Casi once millones de euros más de los presupuestados en su día. Así ha cerrado el Concello de Pontevedra las cuentas municipales de 2016, según la liquidación definitiva realizada por el servicio de Intervención. De los 71.915.000 euros aprobados inicialmente en el pleno, se pasó a los 82.634.000 euros con los que se cerraron el ejercicio.
El aumento se debe a las incorporaciones y modificaciones de crédito que se fueron aprobando a lo largo del año, según ha explicado el edil de Hacienda, Raimundo González.
El informe de Intervención certifica que el grado de ejecución del presupuesto alcanzó el 87,87%, una vez se incorporaron las obligaciones y créditos comprometidos y pendientes de certificar. En el capítulo de inversiones, la ejecución fue del 75,71%.

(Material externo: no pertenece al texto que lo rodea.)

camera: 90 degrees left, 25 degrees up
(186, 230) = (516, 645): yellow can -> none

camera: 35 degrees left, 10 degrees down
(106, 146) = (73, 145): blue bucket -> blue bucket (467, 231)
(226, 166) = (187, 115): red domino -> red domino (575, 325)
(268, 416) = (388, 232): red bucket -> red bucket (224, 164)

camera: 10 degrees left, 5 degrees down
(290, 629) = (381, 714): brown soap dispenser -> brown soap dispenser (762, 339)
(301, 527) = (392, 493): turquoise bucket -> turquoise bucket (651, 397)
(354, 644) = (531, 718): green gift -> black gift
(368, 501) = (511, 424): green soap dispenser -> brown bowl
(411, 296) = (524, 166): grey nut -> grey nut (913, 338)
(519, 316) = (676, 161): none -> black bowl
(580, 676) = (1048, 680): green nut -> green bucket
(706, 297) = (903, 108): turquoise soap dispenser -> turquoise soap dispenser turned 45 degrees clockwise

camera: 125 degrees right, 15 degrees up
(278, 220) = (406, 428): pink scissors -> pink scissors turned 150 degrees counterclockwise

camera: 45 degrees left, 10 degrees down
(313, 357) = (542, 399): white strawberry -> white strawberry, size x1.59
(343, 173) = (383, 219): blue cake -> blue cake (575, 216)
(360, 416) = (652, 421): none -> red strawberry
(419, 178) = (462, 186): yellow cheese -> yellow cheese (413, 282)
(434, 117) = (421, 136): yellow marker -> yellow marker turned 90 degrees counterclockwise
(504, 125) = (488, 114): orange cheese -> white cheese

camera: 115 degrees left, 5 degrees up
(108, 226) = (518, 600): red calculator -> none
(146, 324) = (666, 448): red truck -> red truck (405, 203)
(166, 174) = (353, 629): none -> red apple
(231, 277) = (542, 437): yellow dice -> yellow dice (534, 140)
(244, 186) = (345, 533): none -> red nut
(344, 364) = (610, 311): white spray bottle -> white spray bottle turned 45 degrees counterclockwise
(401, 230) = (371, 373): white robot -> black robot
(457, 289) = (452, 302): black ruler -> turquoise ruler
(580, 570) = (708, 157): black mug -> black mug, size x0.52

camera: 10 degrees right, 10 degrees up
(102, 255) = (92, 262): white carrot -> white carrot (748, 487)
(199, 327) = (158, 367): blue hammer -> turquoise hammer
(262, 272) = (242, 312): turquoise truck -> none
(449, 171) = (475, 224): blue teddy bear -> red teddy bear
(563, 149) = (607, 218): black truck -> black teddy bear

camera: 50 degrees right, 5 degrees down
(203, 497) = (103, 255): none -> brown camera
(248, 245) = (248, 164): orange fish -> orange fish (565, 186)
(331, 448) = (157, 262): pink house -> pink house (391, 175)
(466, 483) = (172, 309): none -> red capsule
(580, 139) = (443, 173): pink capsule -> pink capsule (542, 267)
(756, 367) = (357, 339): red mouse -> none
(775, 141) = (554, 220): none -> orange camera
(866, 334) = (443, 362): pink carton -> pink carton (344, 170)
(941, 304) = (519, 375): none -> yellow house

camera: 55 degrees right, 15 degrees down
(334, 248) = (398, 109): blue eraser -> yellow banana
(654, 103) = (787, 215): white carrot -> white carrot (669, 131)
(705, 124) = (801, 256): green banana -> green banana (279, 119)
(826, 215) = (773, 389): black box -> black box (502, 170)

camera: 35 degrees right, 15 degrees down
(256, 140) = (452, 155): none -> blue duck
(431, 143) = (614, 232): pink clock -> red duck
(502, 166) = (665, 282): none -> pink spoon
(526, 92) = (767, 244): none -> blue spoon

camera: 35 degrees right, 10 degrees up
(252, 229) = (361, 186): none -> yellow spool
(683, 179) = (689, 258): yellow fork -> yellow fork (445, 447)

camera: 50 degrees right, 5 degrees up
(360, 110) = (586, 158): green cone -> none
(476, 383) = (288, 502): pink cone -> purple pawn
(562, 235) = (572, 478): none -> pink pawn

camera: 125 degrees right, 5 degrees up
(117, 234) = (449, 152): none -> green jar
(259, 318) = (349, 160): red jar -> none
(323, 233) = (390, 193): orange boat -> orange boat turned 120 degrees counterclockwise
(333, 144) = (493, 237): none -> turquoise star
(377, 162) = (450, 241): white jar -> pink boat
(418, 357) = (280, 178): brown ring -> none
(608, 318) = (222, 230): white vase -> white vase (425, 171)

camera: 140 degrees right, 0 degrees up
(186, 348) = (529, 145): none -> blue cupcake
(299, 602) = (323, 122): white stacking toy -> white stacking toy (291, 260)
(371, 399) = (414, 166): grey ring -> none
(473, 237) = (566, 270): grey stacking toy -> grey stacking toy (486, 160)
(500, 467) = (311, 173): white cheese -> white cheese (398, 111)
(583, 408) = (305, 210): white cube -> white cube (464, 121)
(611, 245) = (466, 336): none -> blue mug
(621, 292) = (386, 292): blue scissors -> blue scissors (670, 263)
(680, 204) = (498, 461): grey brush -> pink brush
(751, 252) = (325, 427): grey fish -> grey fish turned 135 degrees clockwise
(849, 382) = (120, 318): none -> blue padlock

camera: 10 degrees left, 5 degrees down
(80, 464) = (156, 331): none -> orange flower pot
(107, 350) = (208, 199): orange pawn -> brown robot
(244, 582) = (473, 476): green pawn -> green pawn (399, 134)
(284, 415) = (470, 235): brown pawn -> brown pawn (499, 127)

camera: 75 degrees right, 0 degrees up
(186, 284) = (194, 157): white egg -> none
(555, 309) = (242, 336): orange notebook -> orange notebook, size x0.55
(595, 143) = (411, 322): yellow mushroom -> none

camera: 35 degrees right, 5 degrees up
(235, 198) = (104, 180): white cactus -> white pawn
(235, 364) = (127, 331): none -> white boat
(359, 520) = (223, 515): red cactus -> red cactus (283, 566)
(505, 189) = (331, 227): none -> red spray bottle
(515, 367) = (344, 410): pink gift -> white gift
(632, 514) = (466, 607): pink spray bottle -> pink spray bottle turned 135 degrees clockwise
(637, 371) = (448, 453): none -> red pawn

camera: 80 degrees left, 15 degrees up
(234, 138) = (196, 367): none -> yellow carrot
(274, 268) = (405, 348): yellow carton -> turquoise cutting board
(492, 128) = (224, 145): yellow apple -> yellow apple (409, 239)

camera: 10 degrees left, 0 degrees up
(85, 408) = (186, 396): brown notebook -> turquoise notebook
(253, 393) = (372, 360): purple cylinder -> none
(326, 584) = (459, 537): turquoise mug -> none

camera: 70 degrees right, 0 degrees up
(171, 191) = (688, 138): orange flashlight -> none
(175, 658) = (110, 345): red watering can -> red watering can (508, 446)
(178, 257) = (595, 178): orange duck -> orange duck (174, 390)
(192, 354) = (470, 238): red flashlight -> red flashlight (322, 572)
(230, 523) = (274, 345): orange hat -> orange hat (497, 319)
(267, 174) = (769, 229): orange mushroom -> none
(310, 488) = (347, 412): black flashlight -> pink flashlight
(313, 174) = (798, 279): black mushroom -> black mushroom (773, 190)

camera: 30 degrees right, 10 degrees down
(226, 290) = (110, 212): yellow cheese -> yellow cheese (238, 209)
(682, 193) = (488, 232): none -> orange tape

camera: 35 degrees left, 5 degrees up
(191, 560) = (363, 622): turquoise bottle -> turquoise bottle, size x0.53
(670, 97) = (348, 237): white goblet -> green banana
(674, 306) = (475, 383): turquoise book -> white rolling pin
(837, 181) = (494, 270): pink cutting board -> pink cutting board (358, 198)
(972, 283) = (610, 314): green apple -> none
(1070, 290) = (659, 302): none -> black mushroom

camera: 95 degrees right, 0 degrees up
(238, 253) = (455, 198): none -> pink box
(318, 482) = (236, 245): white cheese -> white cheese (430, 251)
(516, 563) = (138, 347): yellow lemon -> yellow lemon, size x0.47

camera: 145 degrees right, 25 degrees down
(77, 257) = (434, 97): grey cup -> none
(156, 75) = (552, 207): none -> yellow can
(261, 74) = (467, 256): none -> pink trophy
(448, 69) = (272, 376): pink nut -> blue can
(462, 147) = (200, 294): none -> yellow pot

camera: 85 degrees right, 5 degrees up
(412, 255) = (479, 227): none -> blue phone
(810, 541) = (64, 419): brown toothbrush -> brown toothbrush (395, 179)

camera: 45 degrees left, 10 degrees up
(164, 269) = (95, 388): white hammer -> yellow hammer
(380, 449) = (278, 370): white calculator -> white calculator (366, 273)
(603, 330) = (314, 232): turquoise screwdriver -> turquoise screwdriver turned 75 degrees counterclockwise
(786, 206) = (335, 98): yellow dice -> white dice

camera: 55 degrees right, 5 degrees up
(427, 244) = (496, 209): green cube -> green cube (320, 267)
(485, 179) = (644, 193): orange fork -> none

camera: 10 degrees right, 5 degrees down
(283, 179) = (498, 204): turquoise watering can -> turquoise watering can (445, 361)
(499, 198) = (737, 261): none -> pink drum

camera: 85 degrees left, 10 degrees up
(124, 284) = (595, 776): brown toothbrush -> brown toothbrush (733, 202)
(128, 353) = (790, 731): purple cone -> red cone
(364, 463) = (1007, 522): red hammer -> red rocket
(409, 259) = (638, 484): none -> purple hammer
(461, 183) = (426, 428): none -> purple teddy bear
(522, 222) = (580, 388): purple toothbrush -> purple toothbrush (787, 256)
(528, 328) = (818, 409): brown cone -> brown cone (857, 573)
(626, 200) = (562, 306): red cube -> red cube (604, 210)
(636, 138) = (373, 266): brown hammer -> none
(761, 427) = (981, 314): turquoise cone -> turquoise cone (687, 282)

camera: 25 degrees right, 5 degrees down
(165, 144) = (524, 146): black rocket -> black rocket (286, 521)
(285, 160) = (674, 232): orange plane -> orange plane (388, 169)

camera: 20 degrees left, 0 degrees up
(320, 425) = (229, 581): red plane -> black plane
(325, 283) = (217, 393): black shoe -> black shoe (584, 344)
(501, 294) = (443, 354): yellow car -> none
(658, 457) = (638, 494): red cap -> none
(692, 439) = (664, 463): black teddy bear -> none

Los datos avalan, según González, la buena salud económica del Concello y la "solvencia" de la administración municipal.
La deuda, a 31 de diciembre de 2016, se situó en 16,6 millones de euros, la cifra más baja de los últimos años. Hay 13 millones de remanente líquido de tesorería y "na caixa", señaló el edil del BNG, hay 23,5 millones "para facer fronte a pagos e imprevistos". Además, se paga a los proveedores en menos tiempo de lo que obliga la ley -en 34,75 días en enero-.
El superávit definitivo, ha añadido, ha alcanzado los 5.580.000 euros.
Este dinero se destinará, una vez se hayan aprobado los presupuestos del Estado, a inversiones financieramente sostenibles. Gran parte del remanente, ha añadido Raimundo González, será reinvertido en modificaciones de crédito para asumir proyectos de índole social y nuevas inversiones en el municipio.